This girl at work and I got assigned on the same project. My girlfriend was initially a bit jealous, because this girl is objectively more attractive than my girlfriend. I still subjectively find my girlfriend more attractive though.
Well, for the past 2 months, this girl and I have really been connecting. I told her I have a girlfriend, and she told me she has a boyfriend, but it seems to go in one ear and out the other for the both of us. We just connect on such a deep level, and the sexual tension is sort of there too (not so much on its own, but more as of byproduct of how connected we feel).
She's really been getting very close lately, but I can't help feeling horrible. For one, the first thing I think about it her boyfriend. The second thing I think about is my girlfriend. The third thing I think about is that I'm already sort of happy where I am. I just feel bad. I don't know if that's a good thing, or I should stop holding myself and the whole situation back.
Most Helpful Guy
A deep connection like this is very rare and I think to be highly valued.
You could definitely try and move forward with her (ask her out for coffee), keeping it on the down low. You could then see how things go. Perhaps at some point, the significant others will come up, and discussion of some sort will ensue.

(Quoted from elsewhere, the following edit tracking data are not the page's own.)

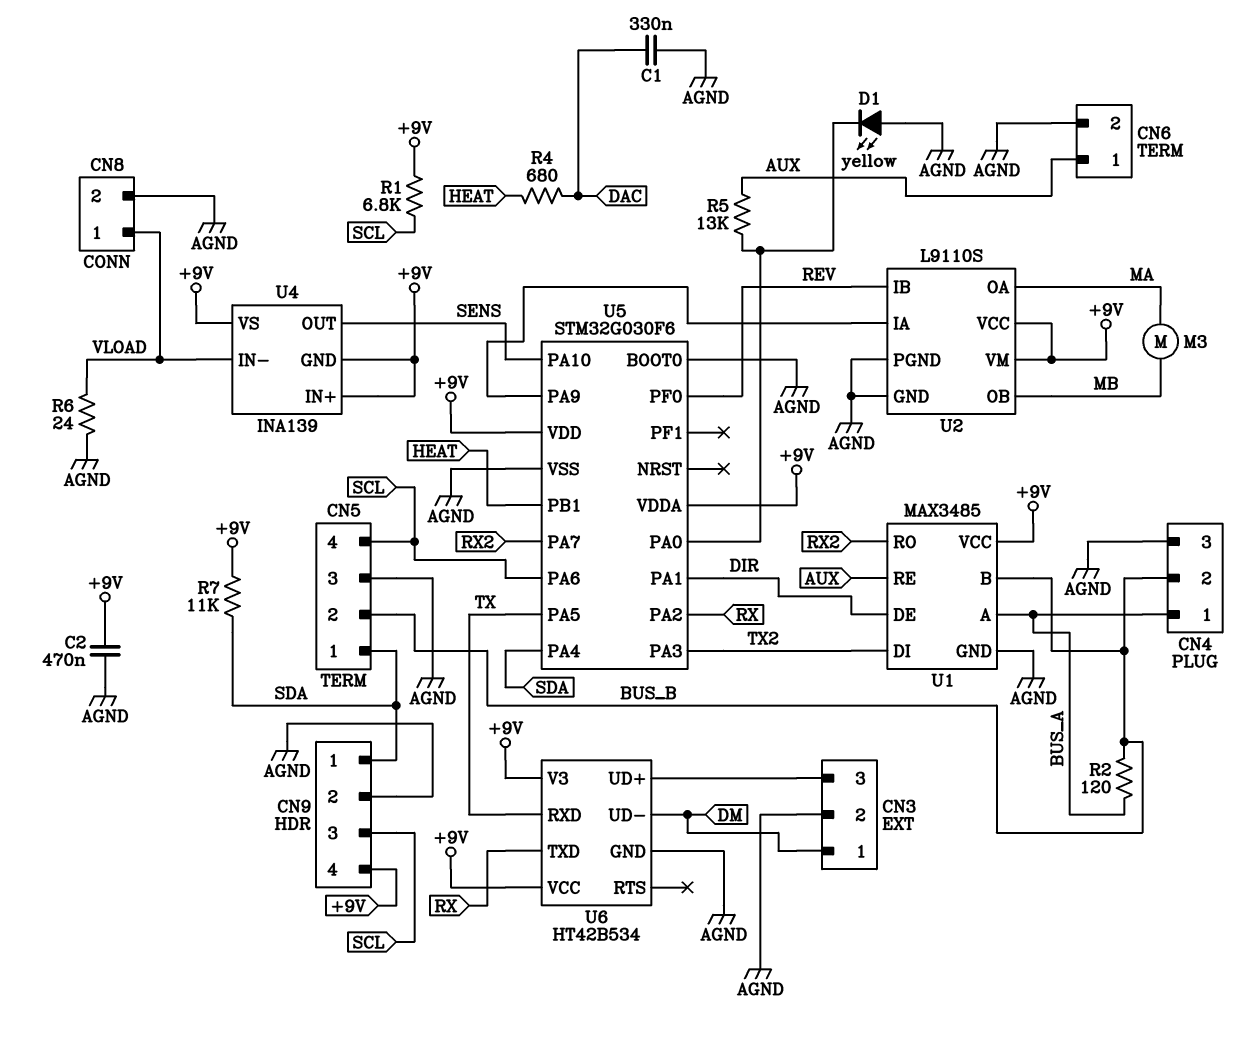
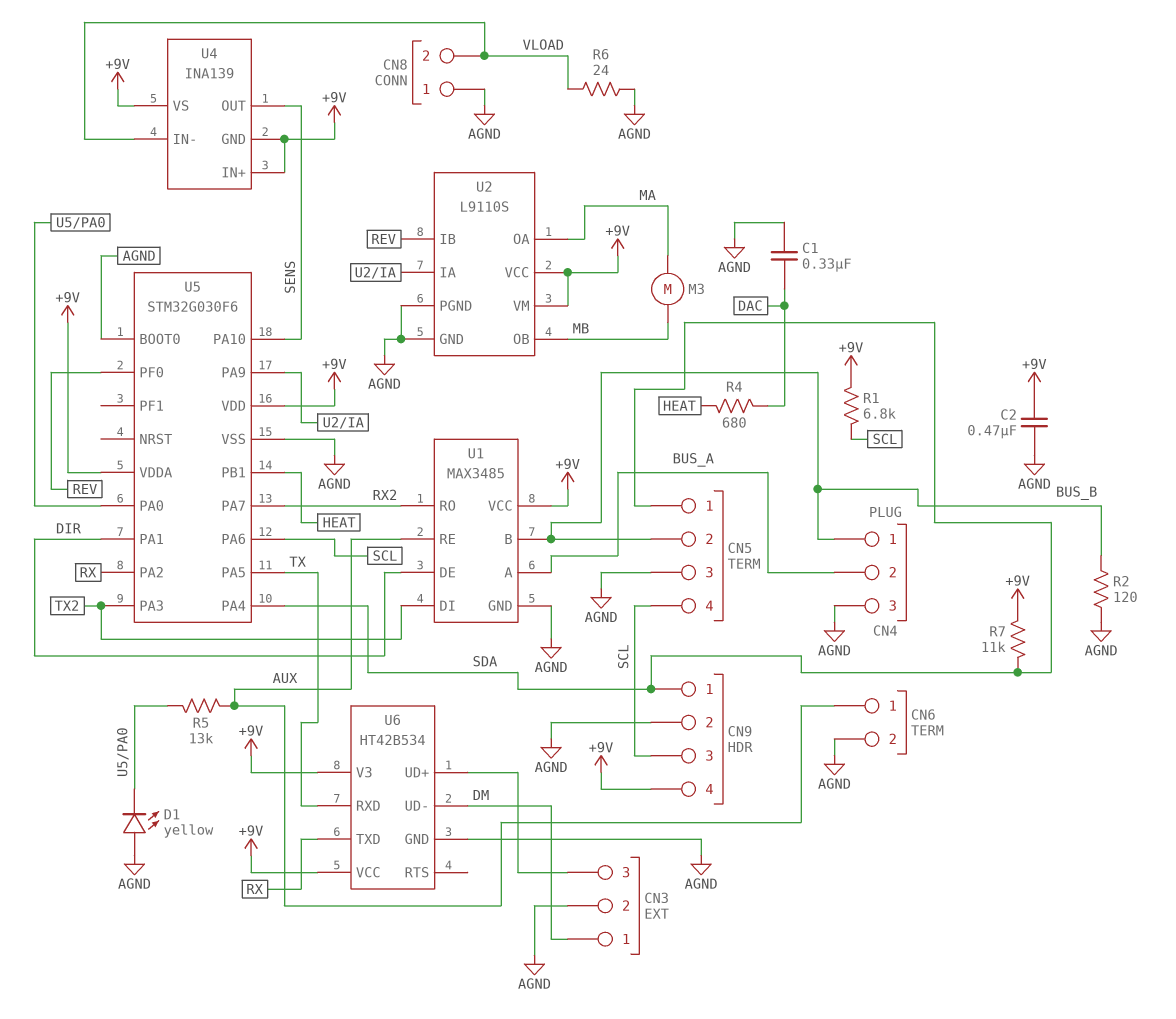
CN4 pin 1: BUS_A -> BUS_B
CN4 pin 2: BUS_B -> BUS_A
CN8 pin 1: VLOAD -> AGND
CN8 pin 2: AGND -> VLOAD
R2: 120 (BUS_A, BUS_B) -> 120 (AGND, BUS_B)

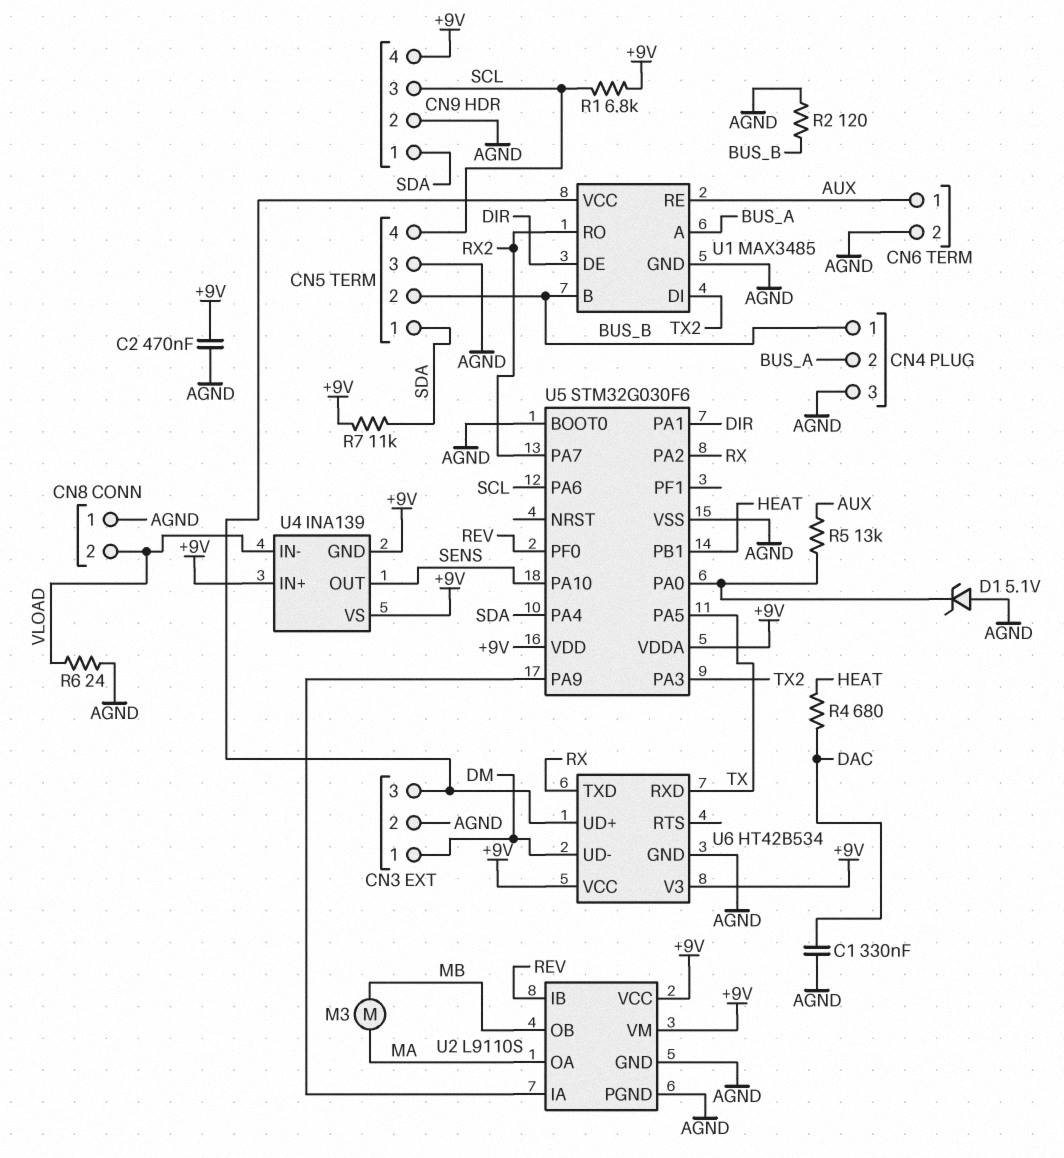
D1: LED yellow (A AGND, K U5/PA0) -> zener 5.1V (A AGND, K U5/PA0)
U1 pin VCC: +9V -> CN3/3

Depending on the relationship you have with your current girlfriend, it could be okay to talk about this with her. Maybe she'd be okay? Maybe you can negotiate with her? She gives you some kind of permission to explore the connection, and you take her shopping for shoes? Maybe she gives you permission, and you give her the same kind of permission? Maybe you'll need to bring this up more than once.
Again, something like this is rare, I think. I imagine it would be very painful for you (and the woman at work, it seems) to simply break this off. I wouldn't be surprised if you both need to explore this connection.